Apocalypticism aside, What then does this mean for us? Well, I did not write this to lay out a series of rules. I hope people will be able to draw their own conclusions based on what I have presented. But I can give a few principles I believe can come out of this for liturgical arts.
1. In our own churches, we should be aware of the hierarchy of the sacred, from the altar to the exonarthex and at least make decisions based on this. Some parishes, because the altar space is not very visible to most parish members, seem to make the opposite conclusion, with plywood altars, cheaply plated or spray painted objects on the holy table. If you need to spray paint something, do it further down the hierarchy and at least try to make the altar space a precious place. If the parish cannot afford gold, then it is best to stick with wood, brass, be careful to avoid “fake” materials, materials that pretend to be something else through human artifice.
2. As artists, in our own productions we should be able to identify a hierarchy of production, so to not either demonize or overly abuse digital or mechanical tools, but use them as the peripheral objects they should be, honing in towards human and direct production as much as possible. Long ago in a traditional workshop, there would always be a hierarchy of production, where assistants and apprentices would accomplish the more mechanical and repetitive work, .ie mixing pigments, preparing surfaces, gessoing, polishing, sharpening tools etc., while the masters would do the more artistic and involved work. We can reproduce this hierarchy in our own smaller workshop with machines. For example, I have begun using a router to clear the background of my icons, but all the details, clothing, face etc. are done directly. I also use Photoshop to adjust hand-drawn patterns to the size they need to be for a specific support. Other artists can come to different decisions regarding this, as Andrew Gould describes in his article.

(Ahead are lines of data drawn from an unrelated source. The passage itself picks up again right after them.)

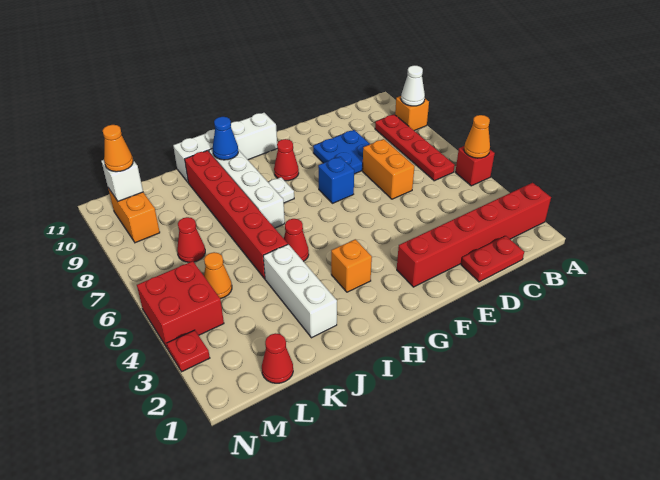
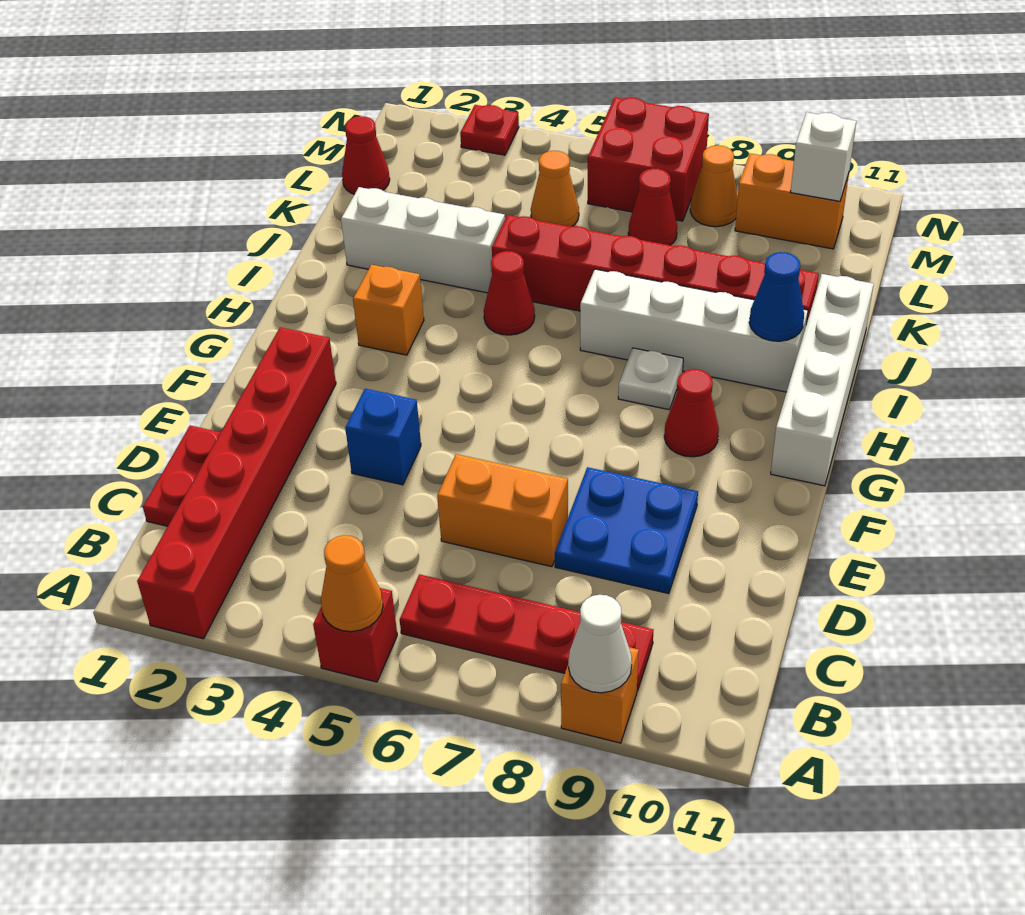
blue brick F7 level 1 -> blue brick E4 level 1
red brick M4:N5 level 1 -> red brick M6:N7 level 1
orange cone M10 level 3 -> orange cone M8 level 1

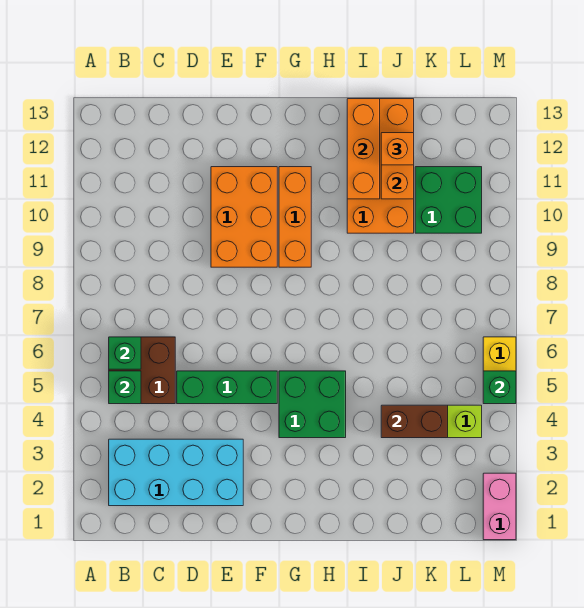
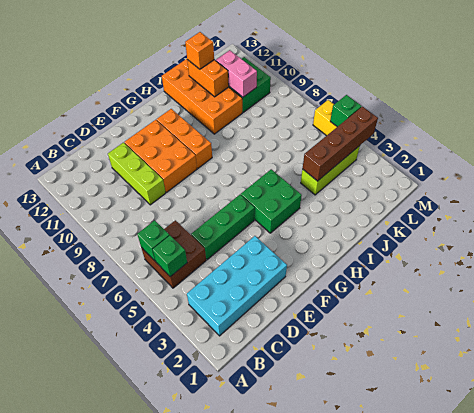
none -> lime brick D9:D11 level 1
orange brick I11:I13 level 2 -> none
brown brick J4:K4 level 2 -> brown brick J4:M4 level 2
pink brick M1:M2 level 1 -> pink brick K10:K11 level 2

3. Finally, I think we need to keep in mind that there is nothing inherently good or bad in this, it is always a question of hierarchy. Clay is not bad, it is what we use to make bricks to build churches. Iron is not bad, we need it for tools and other things. We live in difficult times, and we should avoid using such a hierarchy to judge or demean this or that practice, this or that parish. Rather we should look at ourselves, our own choices as parishes and ask ourselves to whose glory we are making this or that decision for our altar, our iconostasis, our parish icons and our own personal icon walls.